Le divertía provocar:
– En esto del orden los alemanes son intratables. A la hora de comer, un grupo de ellos se sentaba en una mesa, y cada uno ocupaba siempre el mismo sitio. Así que un día me senté en el sitio de uno. Cuando llegó y me vio ocupando su plaza, empezó a maldecir en todos los tonos a los gastarbeiter que iban allí a joder a los alemanes, y todas esas cosas. Seguramente creyó que no le entendía, y los otros le aprobaban, y hasta podían echarme en cualquier momento de malos modos. Entonces, sin levantarme, le dije en su idioma: "Me he sentado aquí porque no sabía que era su sitio, pero en todos los países del mundo una persona educada lo que hace es decirlo sin ofender ni insultar a nadie". El tío quedó con la boca abierta, y se fue a otra mesa. Yo terminé de comer allí, tranquilamente, y los alemanes también, en silencio y con caras de vinagre.

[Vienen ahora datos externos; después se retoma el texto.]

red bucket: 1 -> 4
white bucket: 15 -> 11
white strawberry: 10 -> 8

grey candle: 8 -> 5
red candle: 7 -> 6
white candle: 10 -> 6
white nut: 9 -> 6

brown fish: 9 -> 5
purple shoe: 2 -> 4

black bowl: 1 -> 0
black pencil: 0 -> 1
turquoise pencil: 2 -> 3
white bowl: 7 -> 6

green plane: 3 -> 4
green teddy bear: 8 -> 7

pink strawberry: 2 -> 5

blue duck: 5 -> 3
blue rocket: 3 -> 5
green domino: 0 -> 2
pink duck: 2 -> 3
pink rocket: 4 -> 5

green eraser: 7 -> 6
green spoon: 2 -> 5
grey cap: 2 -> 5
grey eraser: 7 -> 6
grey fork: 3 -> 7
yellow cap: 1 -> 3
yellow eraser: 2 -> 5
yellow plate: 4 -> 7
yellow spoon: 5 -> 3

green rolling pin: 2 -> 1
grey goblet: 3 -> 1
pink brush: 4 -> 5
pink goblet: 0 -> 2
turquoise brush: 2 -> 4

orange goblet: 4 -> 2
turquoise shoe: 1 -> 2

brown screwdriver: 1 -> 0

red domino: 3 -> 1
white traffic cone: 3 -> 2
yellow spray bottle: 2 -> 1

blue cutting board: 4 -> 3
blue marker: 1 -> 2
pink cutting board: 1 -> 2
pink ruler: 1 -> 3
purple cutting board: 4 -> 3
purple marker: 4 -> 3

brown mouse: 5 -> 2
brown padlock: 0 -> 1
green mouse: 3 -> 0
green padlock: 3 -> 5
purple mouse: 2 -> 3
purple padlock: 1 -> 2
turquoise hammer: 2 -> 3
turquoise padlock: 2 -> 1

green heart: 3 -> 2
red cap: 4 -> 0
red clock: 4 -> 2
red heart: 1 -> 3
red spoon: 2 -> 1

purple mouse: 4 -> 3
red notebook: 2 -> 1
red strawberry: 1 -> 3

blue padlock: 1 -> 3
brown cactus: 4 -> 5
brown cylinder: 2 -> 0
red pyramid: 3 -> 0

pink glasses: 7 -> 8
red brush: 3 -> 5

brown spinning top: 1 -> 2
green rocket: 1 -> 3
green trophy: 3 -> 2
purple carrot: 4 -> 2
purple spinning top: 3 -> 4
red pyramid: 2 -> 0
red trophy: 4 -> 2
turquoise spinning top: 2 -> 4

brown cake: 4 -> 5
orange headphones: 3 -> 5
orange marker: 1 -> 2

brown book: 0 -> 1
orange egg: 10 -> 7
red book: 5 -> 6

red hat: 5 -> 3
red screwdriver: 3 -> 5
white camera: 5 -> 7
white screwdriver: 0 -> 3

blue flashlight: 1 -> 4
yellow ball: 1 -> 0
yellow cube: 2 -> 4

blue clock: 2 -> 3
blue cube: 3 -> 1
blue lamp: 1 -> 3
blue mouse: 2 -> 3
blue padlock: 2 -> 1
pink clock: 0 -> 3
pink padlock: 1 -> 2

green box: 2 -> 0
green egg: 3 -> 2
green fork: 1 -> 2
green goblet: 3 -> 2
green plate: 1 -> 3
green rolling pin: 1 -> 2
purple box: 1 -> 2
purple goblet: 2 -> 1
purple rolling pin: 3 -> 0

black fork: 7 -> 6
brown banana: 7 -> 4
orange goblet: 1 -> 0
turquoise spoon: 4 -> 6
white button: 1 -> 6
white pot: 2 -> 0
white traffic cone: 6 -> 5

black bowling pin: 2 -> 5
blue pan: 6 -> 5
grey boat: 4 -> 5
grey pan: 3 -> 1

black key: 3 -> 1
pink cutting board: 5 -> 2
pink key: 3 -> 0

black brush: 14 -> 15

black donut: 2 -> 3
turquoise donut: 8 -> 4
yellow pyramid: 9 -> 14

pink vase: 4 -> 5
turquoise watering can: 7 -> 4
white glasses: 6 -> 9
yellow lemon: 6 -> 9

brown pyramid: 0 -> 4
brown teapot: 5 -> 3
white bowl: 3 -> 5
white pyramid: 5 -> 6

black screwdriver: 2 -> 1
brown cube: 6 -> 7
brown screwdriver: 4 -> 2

Las frases, apenas hará falta indicarlo, no son textuales, pero recogen lo dicho por Paco, según lo recuerdo. Tal vez la anécdota fuera falsa, pero lo vi otras veces en la misma disposición. Una tarde entramos en un bar cerca de la Pompe. A una mesa se sentaba una pareja amartelada, cuerpos y cabezas muy juntos, españoles ella y él, por algunas palabras que les oí. Yo no fumaba, pero Paco me pasó un cigarrillo y me dijo: "¿Por qué no les pides fuego?". Me pareció inconveniente, dada la actitud de los tórtolos, y porque había allí otros a quienes pedir el favor. Me negué, y el peruano se rió, insistiendo: "Vamos a ver, ¿por qué no?". "Pues porque no". Él, entonces, se acercó a la mesa de la pareja y apagó su cigarrillo, a medias consumido, en el cenicero del amartelado. Acción inocua en sí misma, pero de una familiaridad ofensiva, como invadiendo su terreno. El tío aflojó el brazo en torno a los hombros de la chica y miró fijamente a Paco, pero éste mantuvo una postura indiferente, y el otro terminó por volver a lo suyo, con expresión contrariada.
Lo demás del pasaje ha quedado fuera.